Wednesday, August 27, 2014

Iraq: Hope you loved those 2002 fashions

From yesterday's speech to the American Legion, Zeke J. Miller (Time) quotes Barack stating, "Rooting out a cancer like [ISIS] won't be easy and it won't be quick."

The War Hawk as doctor?

I guess it is true.  He was lying when he promised "if you like your doctor, you can keep your doctor."

As Ruth notes this morning, it's feeling like fall 2002 all over again.

Reissa Su (IBT) reports:

Although Australia has expressed its intention to send troops to Iraq, strategic experts have agreed its military role will remain "limited." Australia's Opposition has yet to be briefed about the government's decision to do its part in Iraq.

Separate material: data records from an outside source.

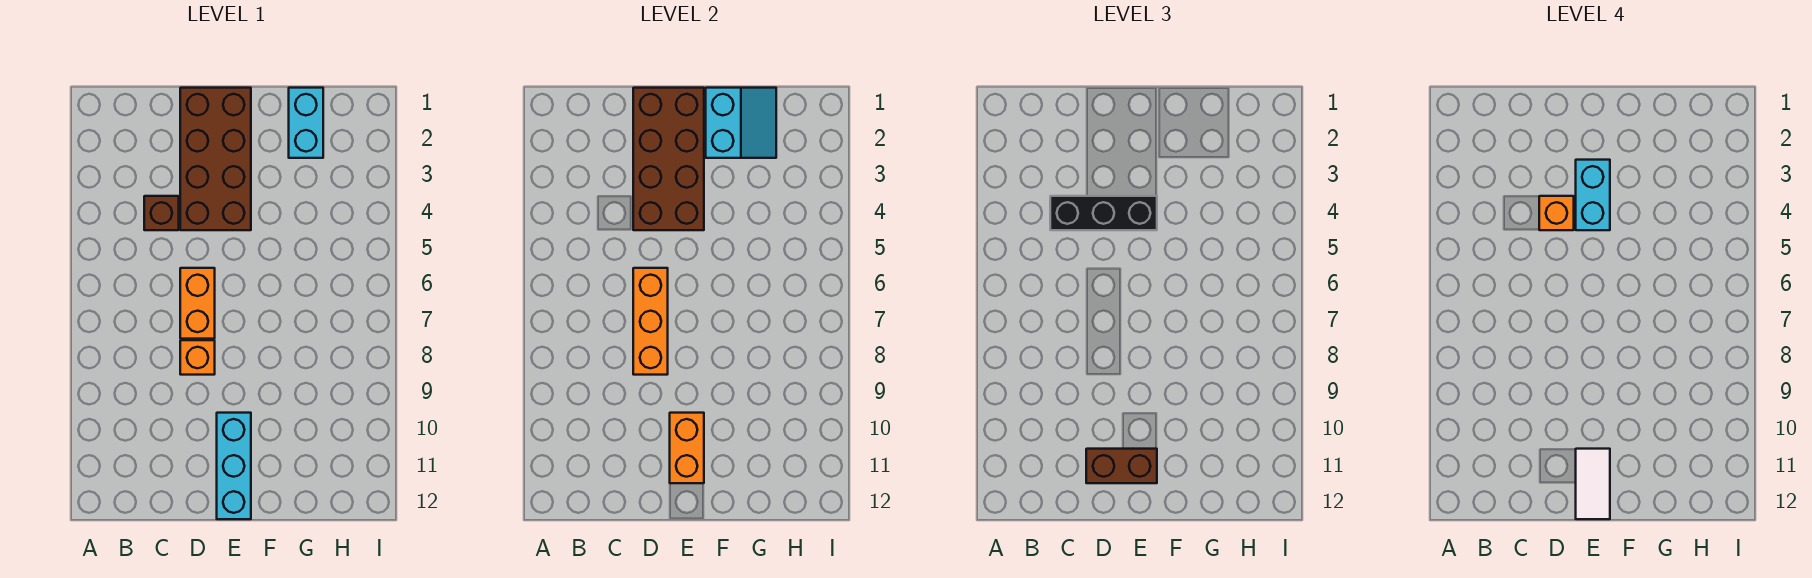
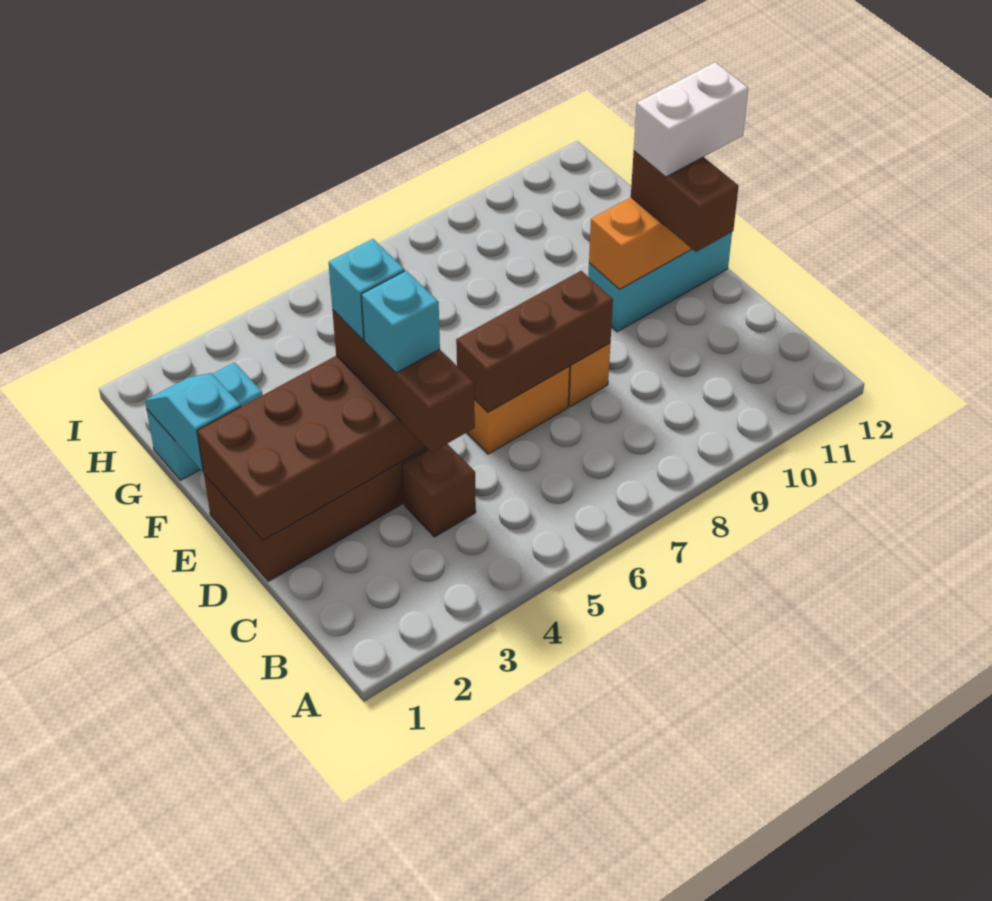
black brick C4:E4 level 3 -> brown brick C4:E4 level 3
orange brick D4 level 4 -> cyan brick D4 level 4
orange brick D6:D8 level 2 -> brown brick D6:D8 level 2
cyan brick E3:E4 level 4 -> cyan brick E4 level 4
white tile E11:E12 level 4 -> white brick E11:E12 level 4
cyan slope F1:G2 level 2 top F -> cyan slope F1:G1 level 2 top F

Daniel Hurst and Helen Davidson (Guardian) repeat speculation (probably accurate speculation) that Barack's putting together his very own 'coalition of the willing' to attack Iraq and Syria.

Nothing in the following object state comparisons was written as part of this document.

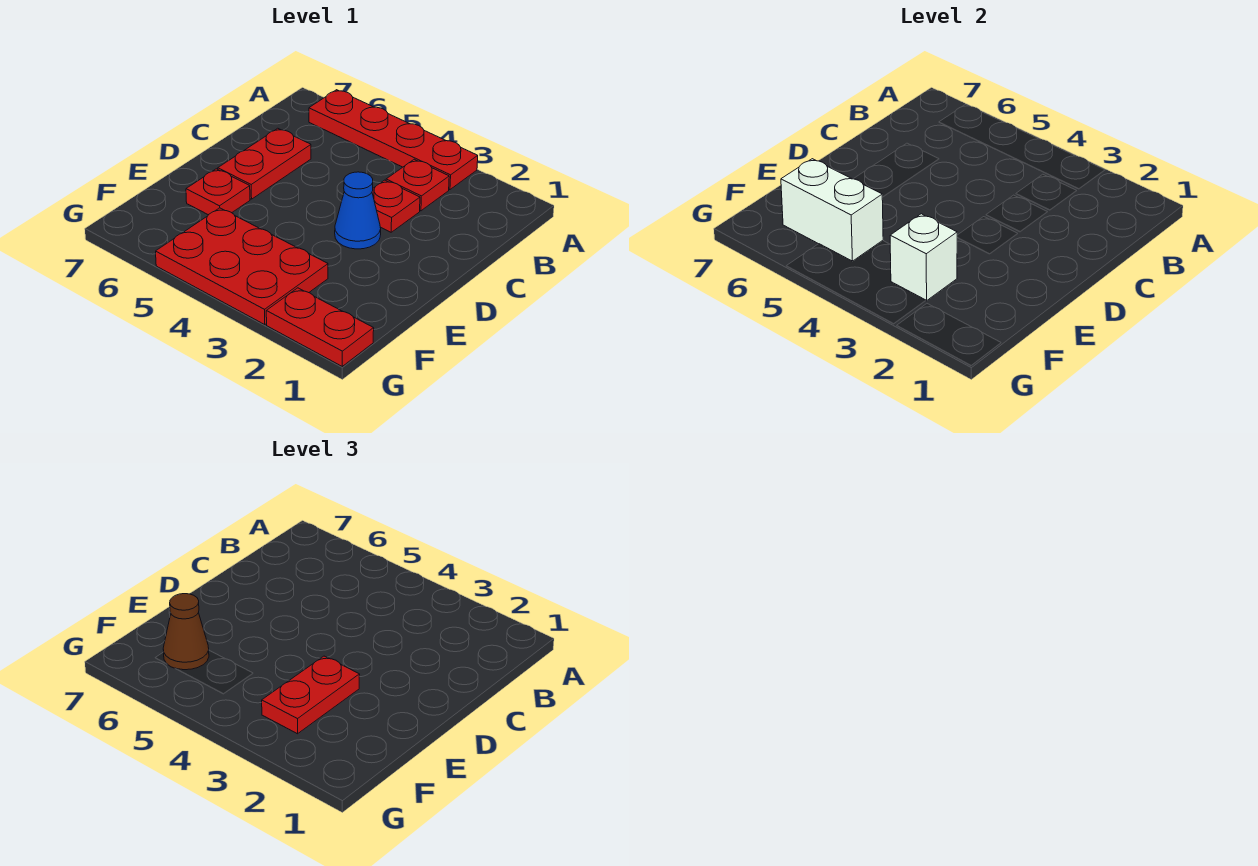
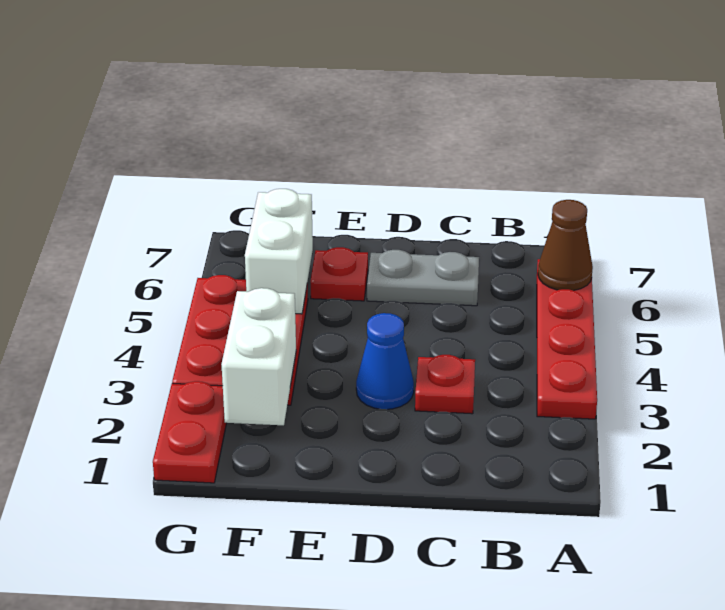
red plate B3 level 1 -> none
red plate C6:D6 level 1 -> grey plate C6:D6 level 1
red plate E3:F3 level 3 -> none
white brick F3 level 2 -> white brick F2:F3 level 2
brown cone F6 level 3 -> brown cone A6 level 2

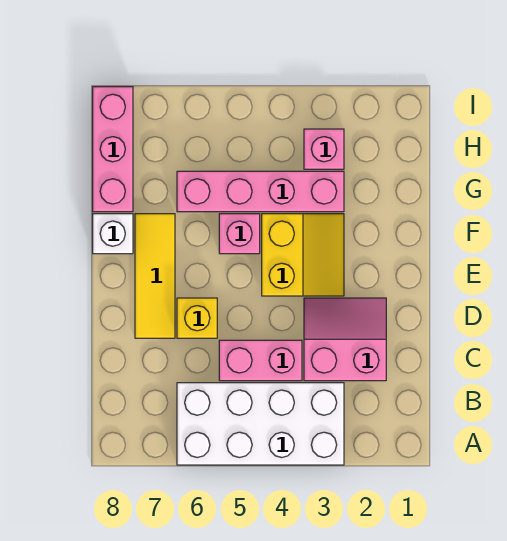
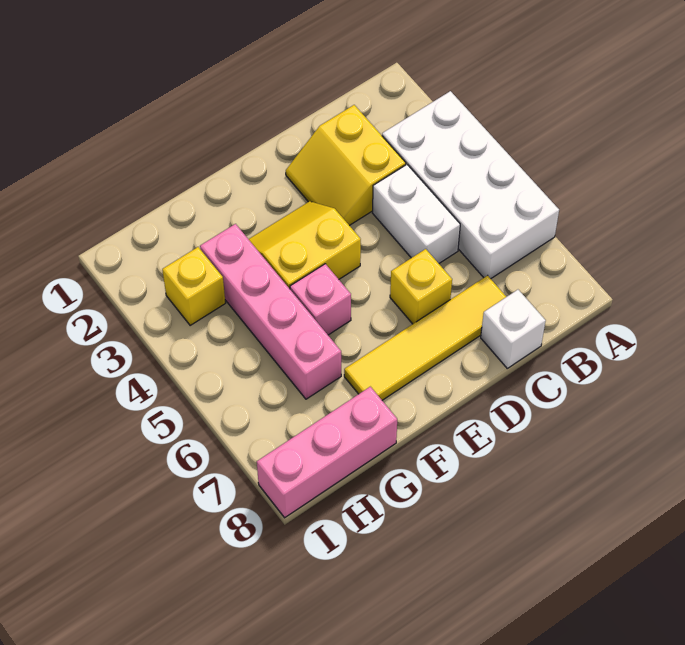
pink slope C2:D3 level 1 top C -> yellow slope C2:D3 level 1 top C
pink brick C4:C5 level 1 -> white brick C4:C5 level 1
yellow tile D7:F7 level 1 -> yellow tile C7:F7 level 1
white brick F8 level 1 -> white brick C8 level 1
pink brick H3 level 1 -> yellow brick H3 level 1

And, oh look, there's Andrew Sparrow and Mark Tran (Guardian) insisting that Downing Street insists the rumors that the UK will be joining in on air strikes are just rumors.

Just like in 2002 when we were told Tony Blair had made no decision on war on Iraq.

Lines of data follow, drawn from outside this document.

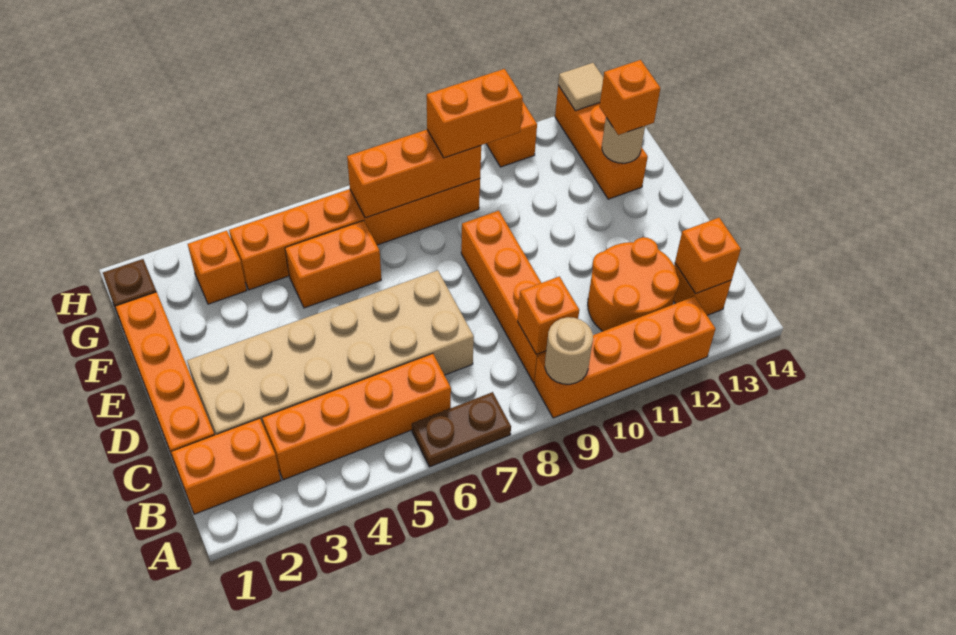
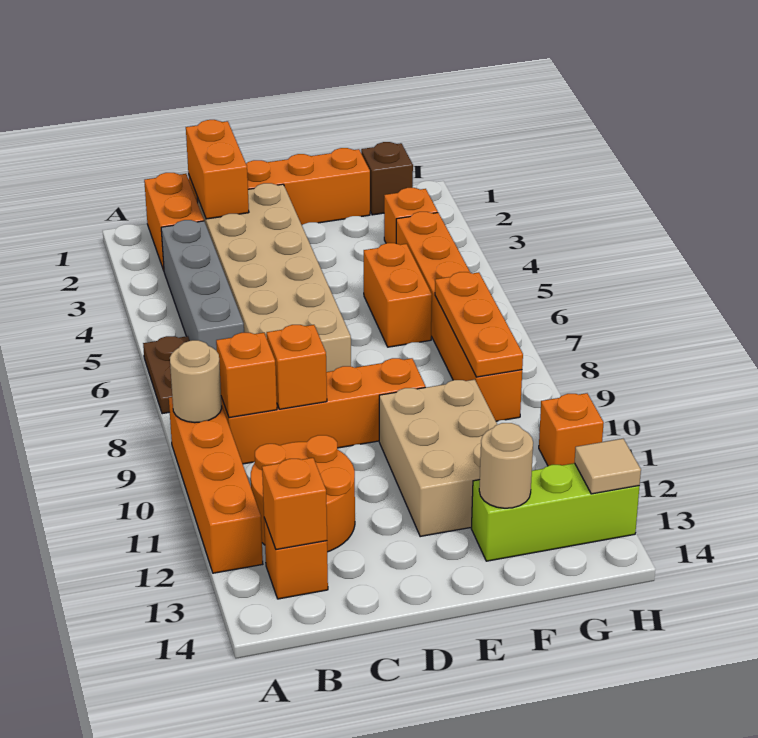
orange brick B3:B6 level 1 -> grey brick B3:B6 level 1
none -> tan brick E10:F12 level 1
orange brick F13:H13 level 1 -> lime brick F13:H13 level 1
orange brick F13 level 3 -> orange brick C9 level 2
orange brick G7:G9 level 2 -> orange plate G7:G9 level 2
orange brick G9:G10 level 3 -> orange brick C1:C2 level 2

All of 2002's bad trends are back again -- except prairie skirts.  Apparently, that's where the line is drawn.

Not on war, never on war.

Charlie Cooper (Telegraph of London) is a rare voice of common sense:

As has all too dramatically become clear in the last few months, Isil thrives in political turmoil. If this event is a harbinger for more attacks against Iraq’s Sunni population, then there is a real chance that Isil will get what they wished for – a war that will render the much-needed reconciliation between Sunnis and Shi’ites a distant hope. Already, retaliation has come in the form of a bomb attack against Baghdad’s Imam Ali Mosque on Monday, and another at a busy crossroads on Tuesday.
After months of impatiently waiting for al-Maliki to relinquish the reins of power in Baghdad, Iraq’s fate as a contiguous state hangs in the balance. Certainly, this month’s restructuring of the government is encouraging news, but it is by no means a guaranteed safeguard from ethno-religious war. More reform is required from Baghdad, and fast. Indeed, the only thing that will bring a halt to this evermore pervasive violence is profound and far-reaching political restructuring, not military intervention. It is short-sighted to imagine otherwise.  
 was a lie?

If the 2002 redux holds, look for there to be less Coopers and more people demanding violent response and a whole chorus of useless press hounds insisting "Case closed!" after the administration sends someone to make the case for war to the UN.